Patient-centered care is the guiding principle of the management of hyperglycemia in patients with type 2 diabetes, according to a joint position statement released by the American Diabetes Association (ADA) and the European Association for the Study of Diabetes (EASD).
Compared with 2008 ADA-EASD treatment algorithm, the new position statement is not as prescriptive and calibrates treatment targets to patient needs while individualizing the treatment options. It also acknowledges the role of lifestyle changes prior to initiating metformin therapy.
The features of the new statement were reviewed by Silvio E. Inzucchi, MD, a co-author of the position statement, at the 72nd scientific sessions of the American Diabetes Association.
The statement is published in Diabetes Care (2012;35:1364-1379) and Diabetologia (2012;55:1577-1596). The position statement covers the array of antihyperglycemic agents available, the risks and benefits of tight glycemic control in various patient populations, drug safety, and patient-centered care.
A patient-centered approach is one that provides care “that is respectful of and responsive to individual patient preferences, needs, and values—ensuring that patient values guide all clinical decisions,” said Dr. Inzucchi, in quoting from the position statement.
First, the patient’s preferred level of involvement should be gauged. Although decision-making is shared, the final decisions regarding lifestyle choices ultimately lie with the patient, he said. Where possible, therapeutic choices should be explored.
He admits that the burden of treatment for some patients with complex chronic comorbidities reduces their capacity to collaborate in their care. In such instances, care must be minimally disruptive to be effective. The treating physician should establish the weight of the burden, encourage coordination in clinical practice, acknowledge the comorbidity, and prioritize from the patient perspective.
The position statement recommends a glycemic target of <7% for glycated hemoglobin (HbA1c) when instituting antihyperglycemic therapy. Plasma glucose targets should be <130 mg/dL pre-prandial and <180 mg/dL post-prandial.
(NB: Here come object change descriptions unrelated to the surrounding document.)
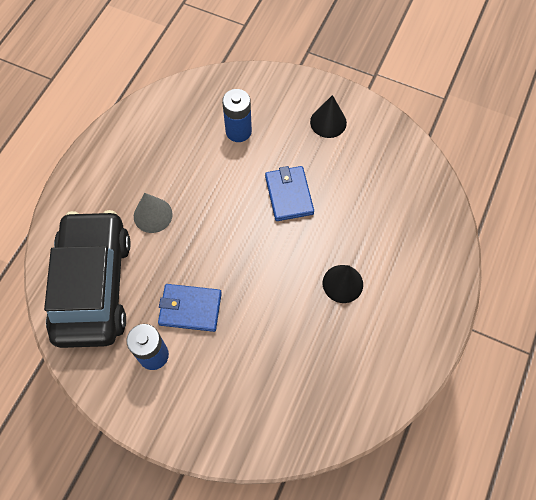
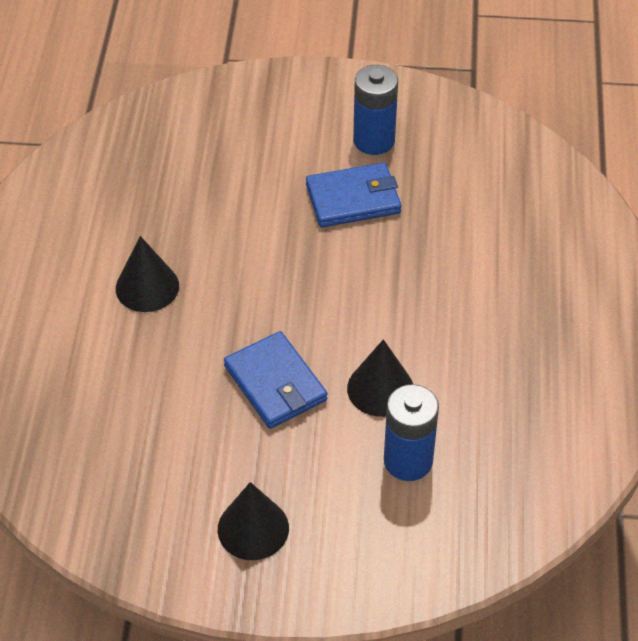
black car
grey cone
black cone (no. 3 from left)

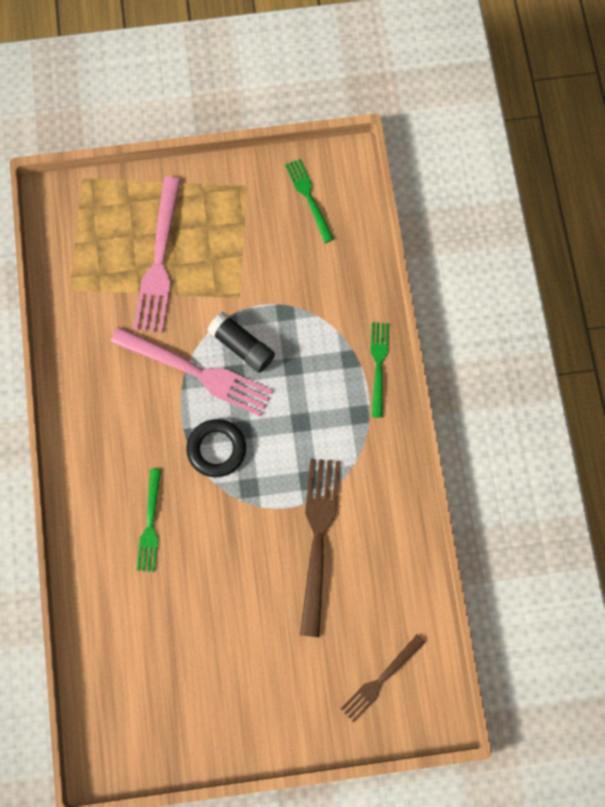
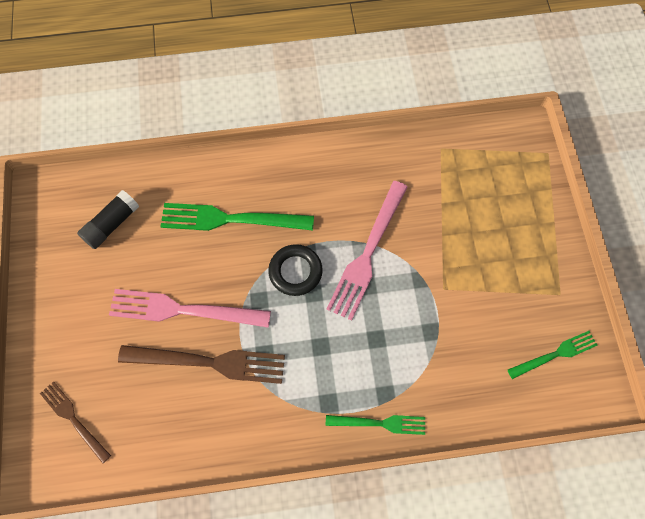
pink fork (no. 1 from left)
black glue stick
green fork (no. 1 from left)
“Individualization is key,” said Dr. Inzucchi, and professor of medicine (endocrinology), clinical director, Section of Endocrinology, and director, Yale Diabetes Center, New Haven, Conn. The HbA1c targets are lower for younger, healthier patients (target: 6.0% to 6.5%) than they are for older patients who have comorbidities and may be prone to hypoglycemia (target: 7.5% to 8.0%+). Therapy should be selected and titrated to avoid hypoglycemia.
According to the report, “the aims of controlling glycemia are to avoid acute osmotic symptoms of hyperglycemia, to avoid instability in blood glucose over time, and to prevent/delay the development of diabetes complications without adversely affecting quality of life. Information on whether specific agents have this ability is incomplete; an answer to these questions requires long-term, large-scale clinical trials—not available for most drugs.”
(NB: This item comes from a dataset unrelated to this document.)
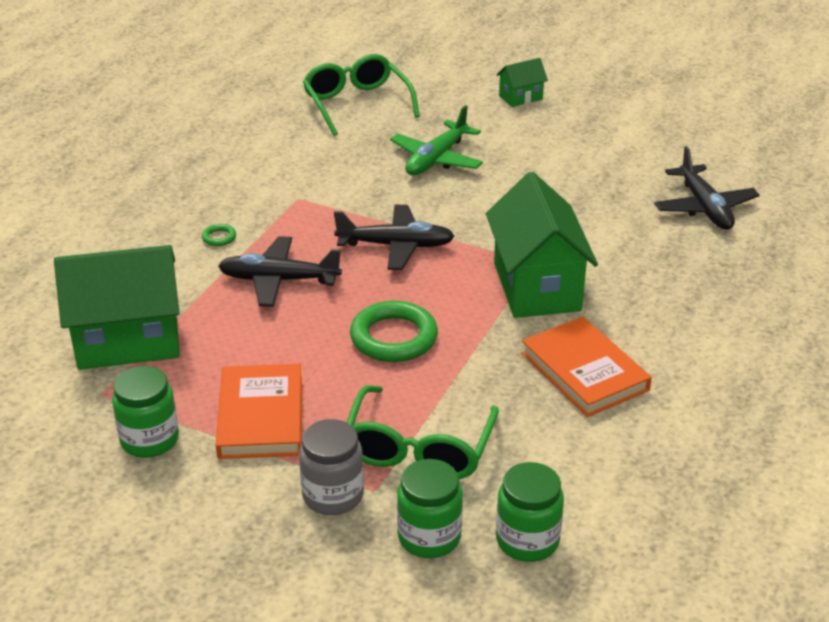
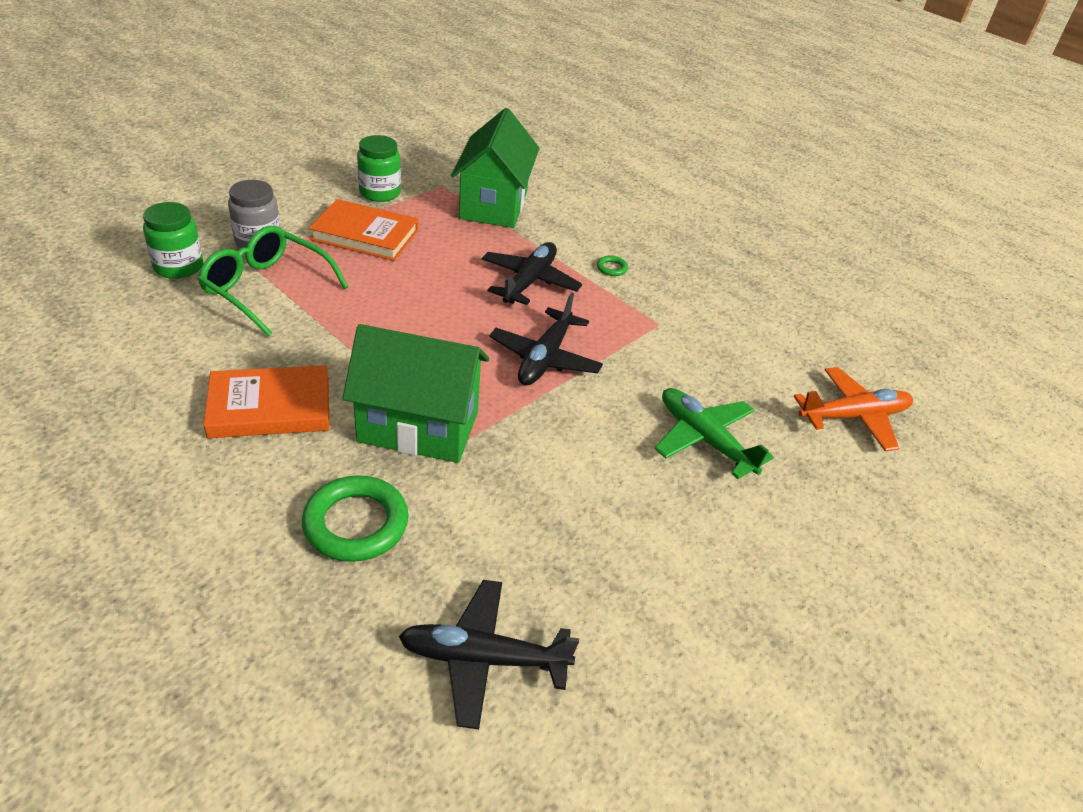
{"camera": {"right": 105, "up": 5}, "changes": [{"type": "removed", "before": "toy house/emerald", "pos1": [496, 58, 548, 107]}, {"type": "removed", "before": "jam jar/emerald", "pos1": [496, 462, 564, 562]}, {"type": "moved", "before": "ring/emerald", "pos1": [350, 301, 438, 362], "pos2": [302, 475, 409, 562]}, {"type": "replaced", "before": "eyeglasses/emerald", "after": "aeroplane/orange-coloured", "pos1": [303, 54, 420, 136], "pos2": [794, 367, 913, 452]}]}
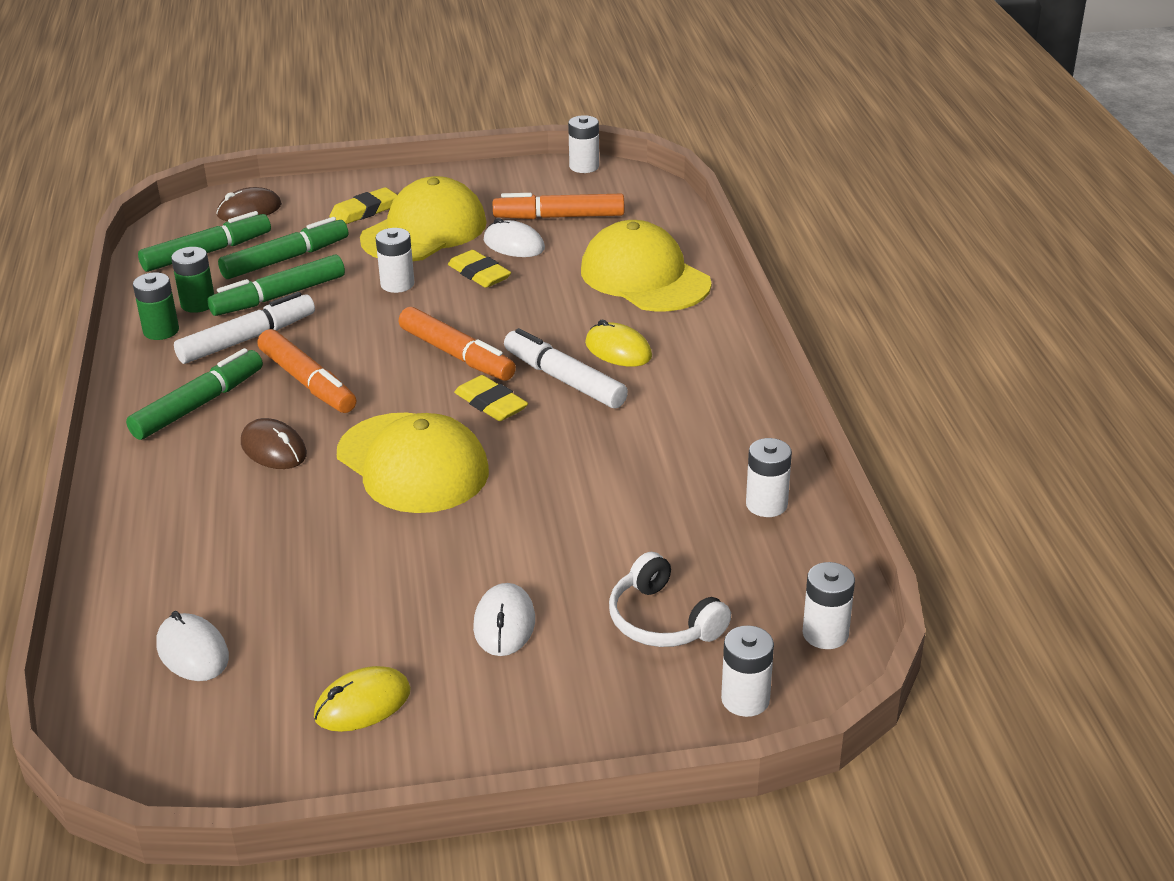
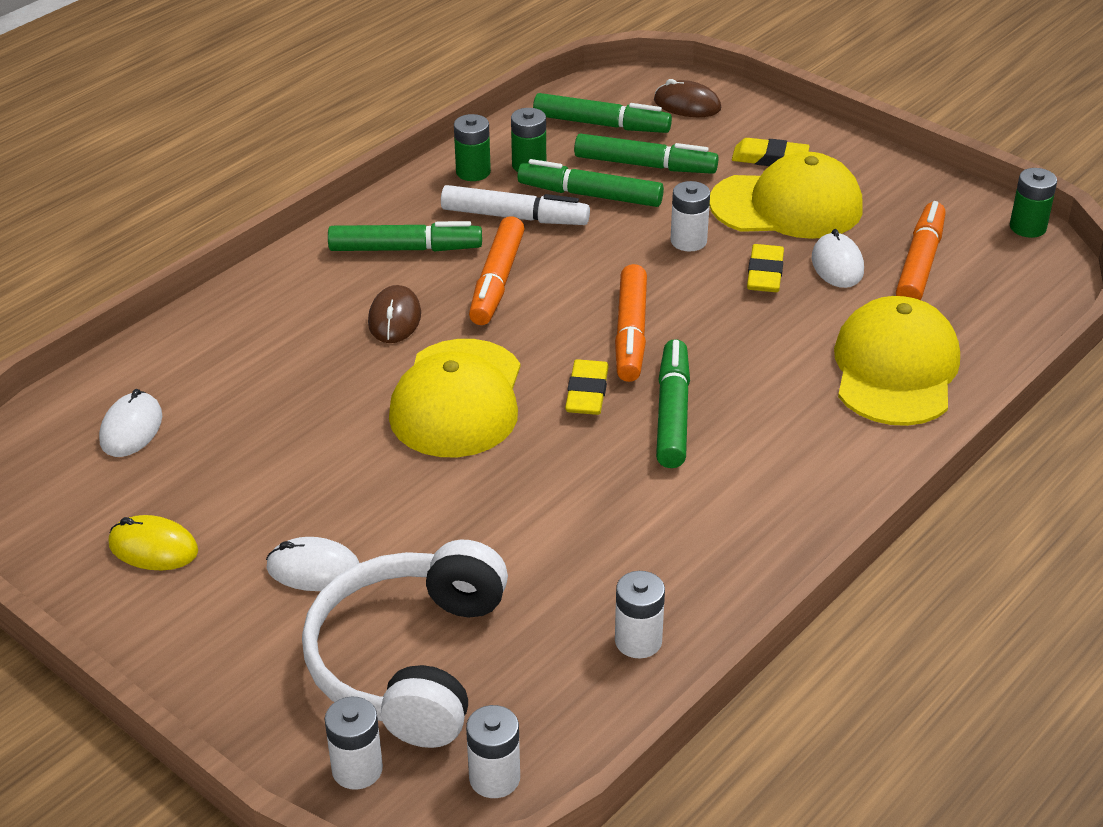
{"camera": {"right": 50, "up": 5}, "changes": [{"type": "removed", "before": "PC mouse/bright yellow", "pos1": [585, 320, 652, 367]}, {"type": "recoloured", "before": "marker/snow-white", "after": "marker/emerald", "pos1": [504, 328, 628, 408], "pos2": [656, 339, 690, 468]}, {"type": "recoloured", "before": "AA battery/snow-white", "after": "AA battery/emerald", "pos1": [568, 115, 599, 173], "pos2": [1010, 168, 1057, 238]}, {"type": "turned", "before": "PC mouse/snow-white", "pos1": [473, 583, 535, 656], "pos2": [266, 537, 359, 591], "turn": 45}, {"type": "turned", "before": "marker/orange-coloured", "pos1": [493, 193, 624, 219], "pos2": [896, 201, 946, 300], "turn": 60}, {"type": "resized", "before": "headphones/snow-white", "pos1": [609, 552, 731, 647], "pos2": [302, 539, 508, 748], "scale": 1.8}]}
General recommendations for antihyperglycemic therapy are to start with metformin. There are little data to guide therapy after metformin. Combination therapy with 1 or 2 additional oral agents or injectable is reasonable. “Ultimately, many patients will require insulin therapy alone or in combination with other agents to maintain glucose control,” the report’s authors wrote.
The ADA-EASD committee recommended initial dual combination therapy when HbA1c is >9%, said Dr. Inzucchi.
All treatment decisions should be made in conjunction with the patient, focusing on patient preferences, needs, and values. Diabetes education is mandated for all patients, administered either to individuals or groups. The education program should focus specifically on dietary intervention and increased physical activity. Periodic counseling should also be integrated into the program.
Consider Risk of Hypoglycemia, Effect of Intervention on Weight
The position statement makes the case for less stringent HbA1c targets for some patients. For older adults who have a reduced life expectancy, a higher burden of cardiovascular disease, a reduced glomerular filtration rate, and are more likely to be compromised from hypoglycemia, targets should be less ambitious, perhaps an HbA1c of 7.5% to 8.0% if lower targets are not easily achieved, he said, and a focus on drug safety.
The patient’s weight should be addressed, and the effect of each intervention on body weight should be considered. Metformin has a neutral or slightly beneficial effect on weight, but it appears to be just as effective in lean individuals. Glucagon-like peptide-1 (GLP-1) receptor agonists are associated with a reduction in weight, sometimes substantial. In lean patients, the possibility of latent autoimmune diabetes in adults should be considered, he said.
In addition to managing hyperglycemia, comprehensive cardiovascular risk reduction “must be a major focus of therapy,” the report’s authors wrote.
“In very preliminary reports, therapy with GLP-1 receptor agonists and DPP-4 inhibitors has been associated with improvement in either cardiovascular risk or risk factors, but there are no long-term data regarding clinical outcomes.”